Behind every medical breakthrough is someone waiting for more time.

Patients, caregivers, and families are speaking up—not just to be heard, but to drive action. Their stories show why sustained investment in research, strong public health institutions, and smart policy decisions matter.

Because for millions of Americans, this isn’t abstract. It’s personal.



She Stood Up for Everyone Else. Now It's My Turn.

When I was six years old, my father died suddenly. The ground shifted beneath our family in a way that never fully settles back into place. But my mother — she steadied herself, and then she steadied us.

She went back to work. She became a third-grade teacher at my elementary school, which meant I had a front-row seat to who she was not just as a mom, but as a person. And what I saw was this: Ms. Dowd did not play around.

If you were in her class, you knew the rules. You also knew, without a doubt, that she was in your corner. I lost count of the evenings she dragged me along to a community center after a full day of teaching so she could sit with a struggling family and help them navigate the system. I remember waiting outside her classroom — again and again — while she met with administrators to fight for a student who needed more support than they were getting. She was just relentless.

My mother loves fiercely. She has never been afraid to speak truth to power.

Last June, my mom was diagnosed with Alzheimer's disease. We are in the early stages, which means she is still very much her — sharp in so many ways, funny, stubborn in all the right ways. But we know what this disease does. We have watched it take others. And we are not naive about the road ahead.

What I keep coming back to is this: my mother spent decades standing up for people who needed someone in their corner. She did it without fanfare. She did it because it was right. And now, it is my turn to do the same for her.

That is why I will be in Washington, D.C. on May 20th for United for Cures Lobby Day — joining patients, caregivers, and advocates from across the country to call on Congress to protect and restore funding for biomedical research.

The progress on Alzheimer's has been real. There are now treatments that can slow the disease in its early stages — treatments that exist because of sustained federal investment in research. The NIH, the FDA, the entire infrastructure that makes American medical innovation possible — these are not abstractions. For families like mine, they are the difference between hope and helplessness.

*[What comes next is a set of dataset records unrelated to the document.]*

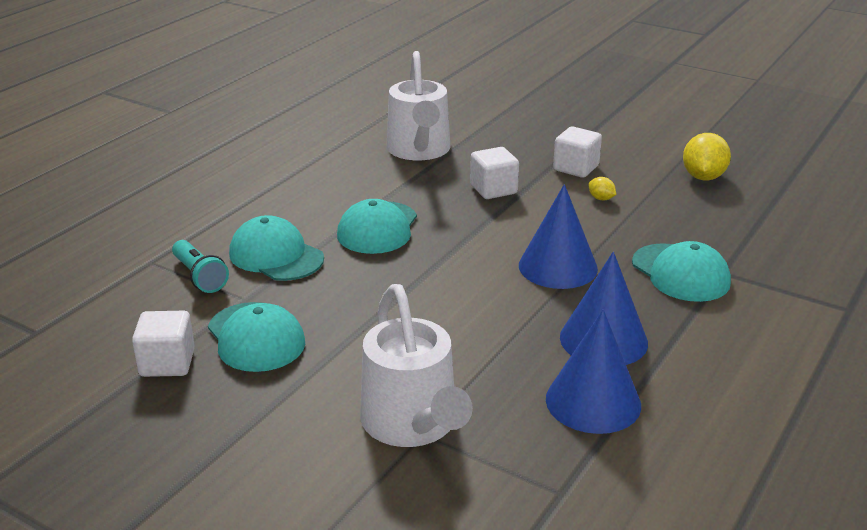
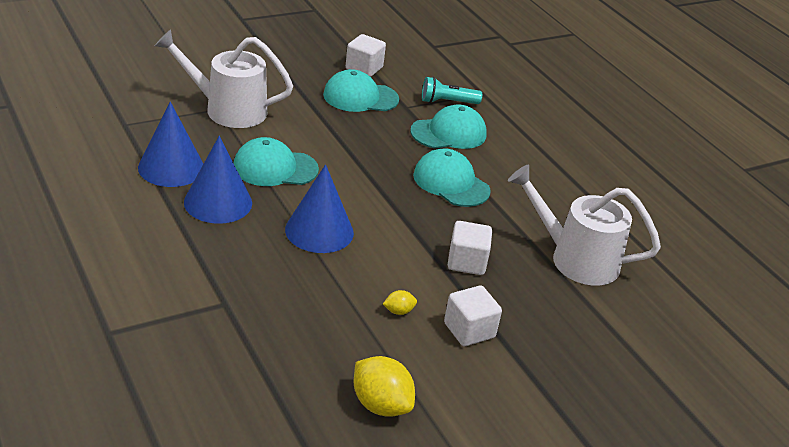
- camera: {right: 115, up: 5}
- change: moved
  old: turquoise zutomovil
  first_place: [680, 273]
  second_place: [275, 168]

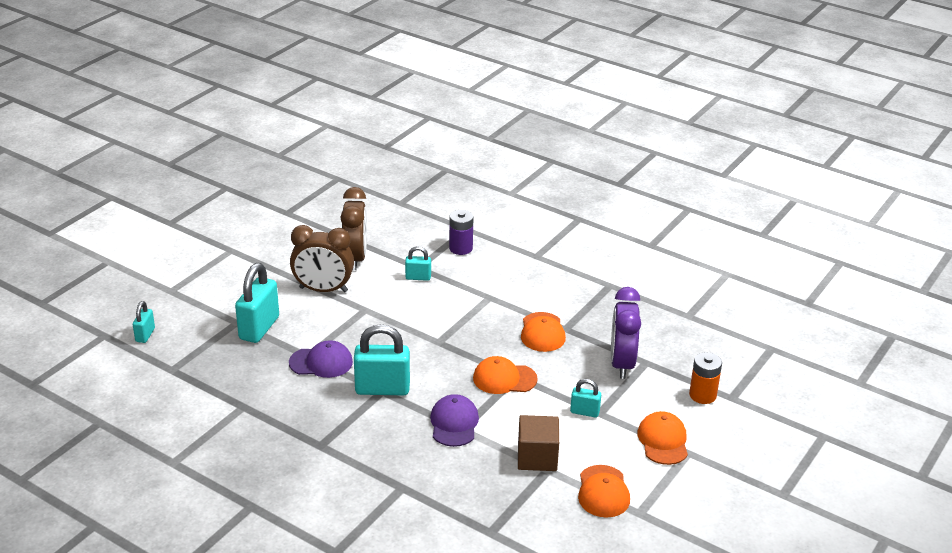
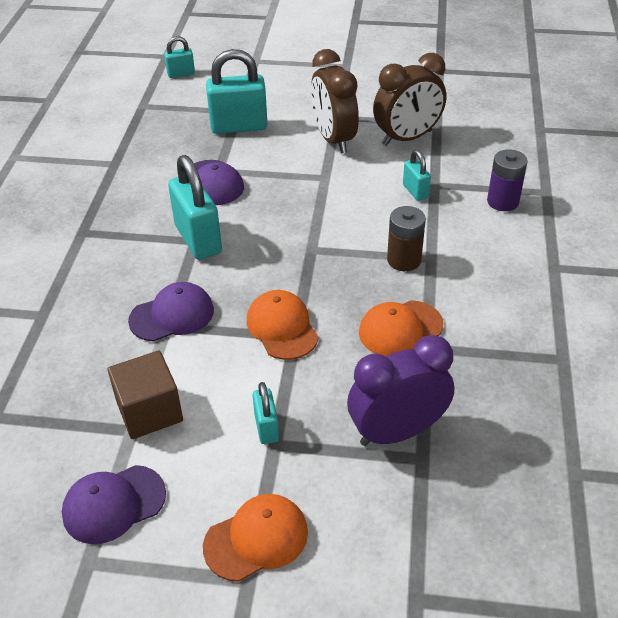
- camera: {right: 65, up: 10}
- change: recoloured
  old: orange zutomovil
  new: purple zutomovil
  first_place: [603, 492]
  second_place: [113, 504]
- change: added
  new: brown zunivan
  second_place: [404, 260]
- change: removed
  old: orange zunivan
  first_place: [702, 395]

But that infrastructure is under threat. Cuts and other disruptions to research funding don't just slow progress — they stop it. They send the scientists elsewhere. They shut down the trials. They take treatments that were almost within reach and push them further away, for longer, for everyone.

My mom fought for kids who had no one else fighting for them. She knew that showing up mattered — that the people in the room got to shape what happened next.

I am showing up.

If you want to join the fight by contacting your members of Congress or simply sharing your own story — visit unitedforcures.org to get involved.

Millions of Americans living with Alzheimer's, and the families who love them, deserve more options, more treatments, and real hope for a cure. My mom is one of them.

My mom taught me that you speak up for the people you love. She taught me that you don't wait for someone else to do it. So that’s why I am United for Cures – for my mom, for my daughters, and for every American who is desperate to have more time with our loved ones.  

This is what’s at stake.

Stories like this are playing out in communities across the country. While scientific progress is accelerating, that progress depends on continued investment, stable policy, and the voices of people willing to speak up.

When those voices are heard, change follows.